Questa è la contraddizione capitale e irrisolvibile, nella quale il panteismo di Spinoza – come del resto qualunque panteismo – invanoo si dibatte. Se vi è un’unica sostanza, essa dev’essere semplice, altrimenti si reintroduce dalla finestra il dualismo cartesiano, già cacciato dalla porta. Ma se la sosatanza è semplice, non ha attributi: o, se li ha, allora essi sono illusione, come lo sono del resto i singoli modi. Ma illusione di chi? Non di Dio, perché Dio non può illudersi, e men che meno illudere sé stesso. A questa domanda il panteismo non può rispondere, perché si è messo da sé medesimo in un vicolo cieco.
Se ora torniamo sul terreno concreto dell’esemplificazione, e ci domandiamo: come spiega il panteismo il fenomeno della conoscenza, ad esempio la mia conoscenza di codesto albero che ho di fronte, dovremo rispondere: io e l’albero siamo la stessa cosa. Anzi, tutte le menti e tutti i corpi sono un’unica realtà, la realtà totale, sostanza infinita. Questa suprema identità, però, dovrebbe annullare ogni differenziazione pensabile; e come va, allora, che io conosco l’esistenza distinta dell’albero, e mi rapporto ad esso come soggetto a oggetto? Il panteismo risponde: tu credi di essere qualche cosa di distinto dall’albero, ma è solo illusione, perchè in realtà tu ed esso e tutto quanto siete una cosa sola. Una cosa al tempo stesso pensante e infinita. Ma come pensare che ques’unica cosa abbia del reale, cioè di sé medesima, delle percezioni distinte e, come se non bastasse, illusorie? Se c’è illusione, qualcuno o qualcosa devono averla prodotta. Ora, se non esiste altra realtà fuori della sostanza di cui anch’io e l’albero facciamo parte – o crediamo di far parte -, si dovràò dire che l’illusorietà è l’attributo fondamentale della sostanza, come lo sono il pensiero e l’estensione? Una eterna illusorietà, una infinita illusorietà, anzi una eterna e infinita autoillusorietà? La mente vacilla ed arretra davanti a un tale pensiero. E non senza motivo: un Dio che eternamente ed infinitamente erra, non è più certamente un Dio. E un panteismo che voglia essere coerentemente sviluppato finisce per negare e annullare sé stesso.
Il panteismo afferma che Dio e la natura sono una stessa cosa: dunque, che la natura è il corpo di Dio. Ma Dio non ha né può avere un corpo. Un corpo è, per definizione, qualche cosa di finito. Ora, la geometria (euclidea) può prendersi il lusso di sostenere che una retta si prolunga all’infinito, solo perché si guarda bene dal tentare di dimostrarlo. Ma una qualsiasi retta reale, e non meramente pensabile, avrà sempre un inizio e una fine, checché ne dica la geometria.

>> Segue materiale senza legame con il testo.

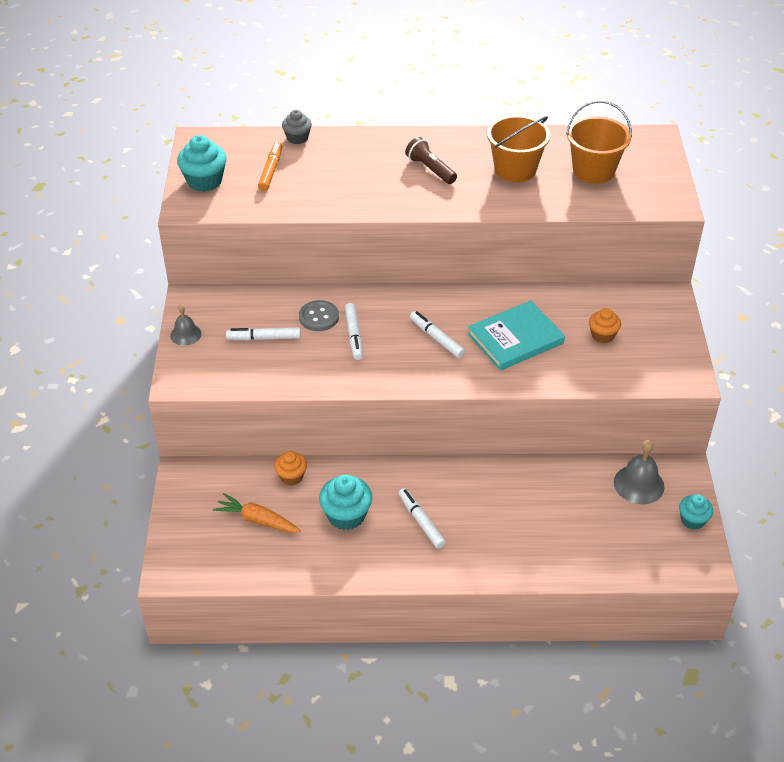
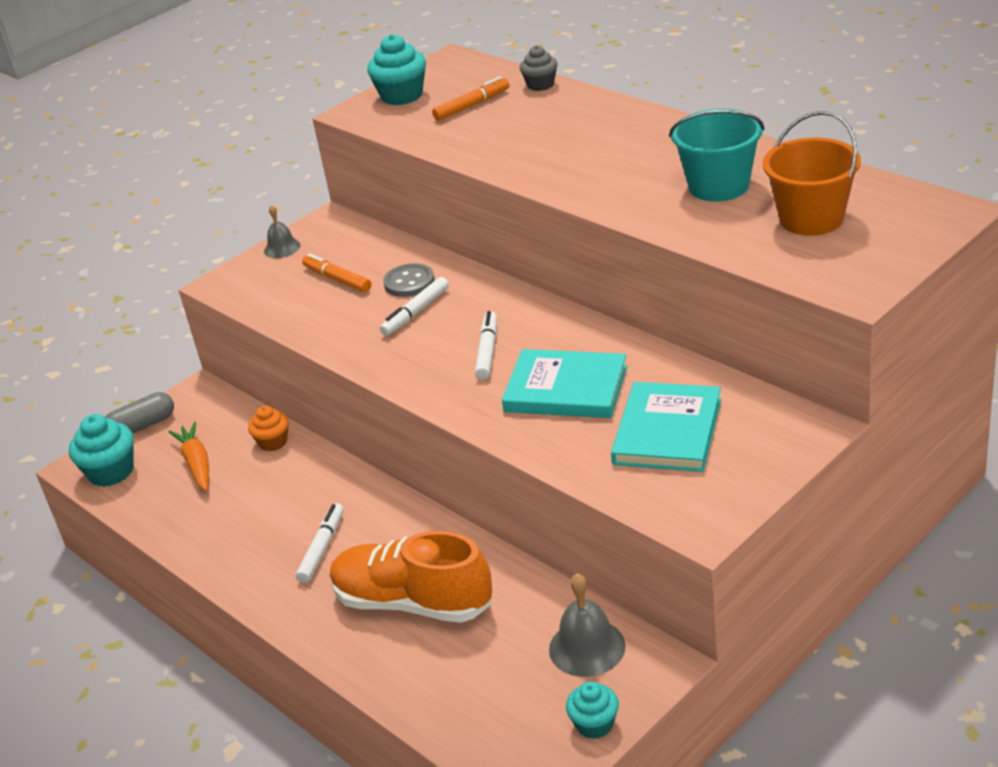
camera: 50 degrees right, 10 degrees down
(175, 519) = (142, 426): none -> grey capsule
(264, 338) = (337, 279): white marker -> orange marker
(346, 515) = (268, 503): turquoise cupcake -> turquoise cupcake (111, 472)
(430, 169) = (625, 155): brown flashlight -> none
(515, 169) = (719, 186): orange bucket -> turquoise bucket
(518, 519) = (413, 603): none -> orange shoe
(602, 335) = (667, 431): orange cupcake -> turquoise book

D 1. SECONDO IL SOLIPSISMO: OCCIDENTALE.
Il solipsismo è la posizione filosofica di chi riduce tutta la realtà al soggetto pensante e considera le cose esterne come sue percezioni o rappresentazioni, in realtà prive di una loro esistenza effettiva ed autonoma.

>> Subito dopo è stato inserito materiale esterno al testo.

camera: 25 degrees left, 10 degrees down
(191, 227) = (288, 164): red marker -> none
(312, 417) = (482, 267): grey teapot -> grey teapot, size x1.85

Tracce di una visione solipsistica sono riconoscibili in numerosi sistemi filosofici, anche se nella filosofia occidentale il solpsismo non è stato eretto a sistema autonomo, né tanto meno coerentemente sviluppato. Il pensatore europeo che più di ogni altro è stato suggestionato da esso è Berkeley, quantunque gli esiti della sua filosofia finissero per ripudiarne le premesse, poiché egli si tenne sempre fermo all’idea di Dio quale realtà ultima e assoluta. Del solipsismo lo attraeva l’ambizione di farla finita col dualismo di soggetto e oggetto, dualismo che è il più serio ostacolo alla spiegazione del fenomeno conoscitivo. Infatti, come abbiamo già avuto occasione di dire, se il soggetto e l’oggetto sono realtà non solo distinte, ma separate, come è possibile il passaggio dall’uno all’altro, che ha luogo nell’atto conoscitivo? Era un po’ il vecchio problema di Cartesio, che Malebranche aveva tentato di superare con la teoria dell’occasionalismo e Spinoza con la sua filosofia panteista.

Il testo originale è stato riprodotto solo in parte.